À Abidjan, ce 21 juillet, s’est tenu le second procès d’Abdoulaye Fofana, ancien aide de camp de Guillaume Soro. Cette fois, l’accusation porte sur des faits lourds : actes terroristes, attentat, complot contre l’autorité de l’État. Des faits liés à la crise électorale de 2020, qui avait coûté la vie à plus de 80 personnes.
Le ministère public, implacable, demande à nouveau 20 ans de prison ferme. Une peine qu’il souhaite également voir appliquée à une dizaine de co-accusés.
Pour appuyer ses réquisitions, le procureur présente plusieurs vidéos. Sur ces extraits, partagés dès fin juin 2020, un homme en treillis militaire, depuis la France, appelle les forces de sécurité à défendre les manifestants opposés à un troisième mandat du président Ouattara. L’accusé conteste : « Je vois quelqu’un qui me ressemble, mais il y a les technologies. » Il nie s’être filmé. Mais le président du tribunal l’interpelle, irrité : « Vous avez bien cet uniforme et ces médailles ? » L’homme hoche la tête.

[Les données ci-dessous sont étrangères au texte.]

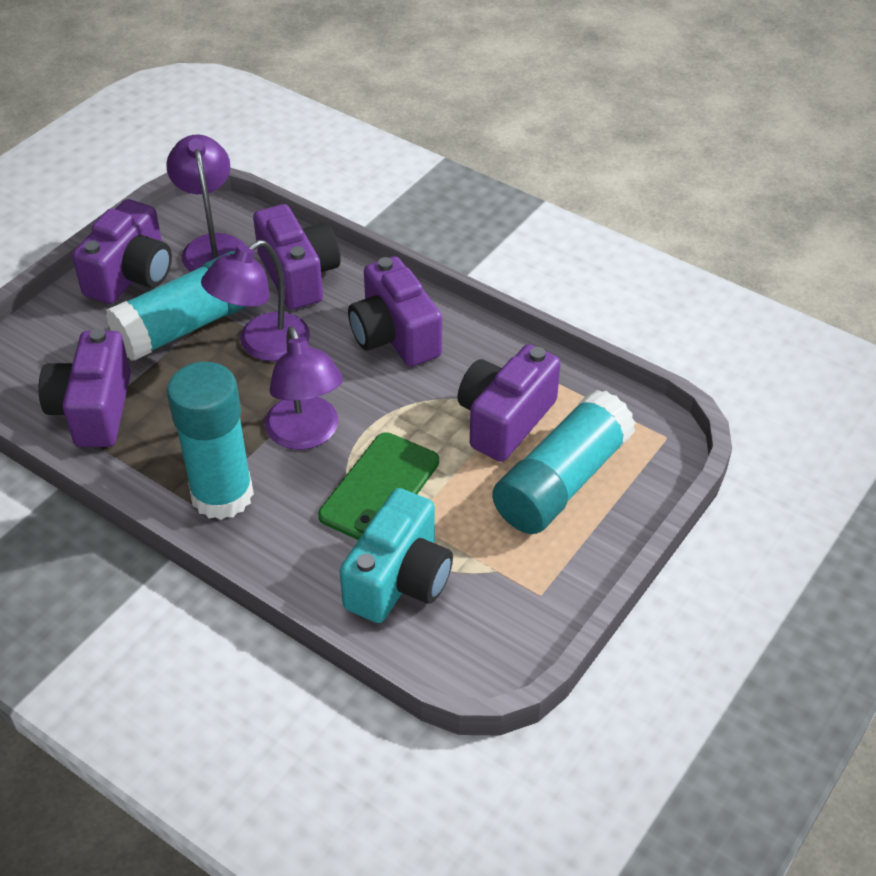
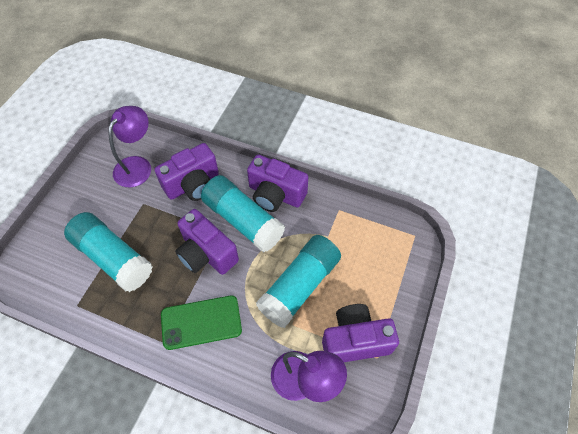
purple camera: 5 -> 4
purple lamp: 3 -> 2
turquoise camera: 1 -> 0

Autre élément, des échanges entre Fofana et l’ex-sergent Eugène Ahoba, lui aussi poursuivi. Fofana aurait demandé à Ahoba de mobiliser d’anciens militaires avant l’élection présidentielle. Les deux hommes minimisent. « On se donnait juste des nouvelles de temps en temps ».
Mais pour le parquet, inciter, c’est déjà participer. Même sans exécution directe, les intentions pèsent. Les avocats, eux, réclament l’acquittement. Le tribunal rendra sa décision le 28 juillet.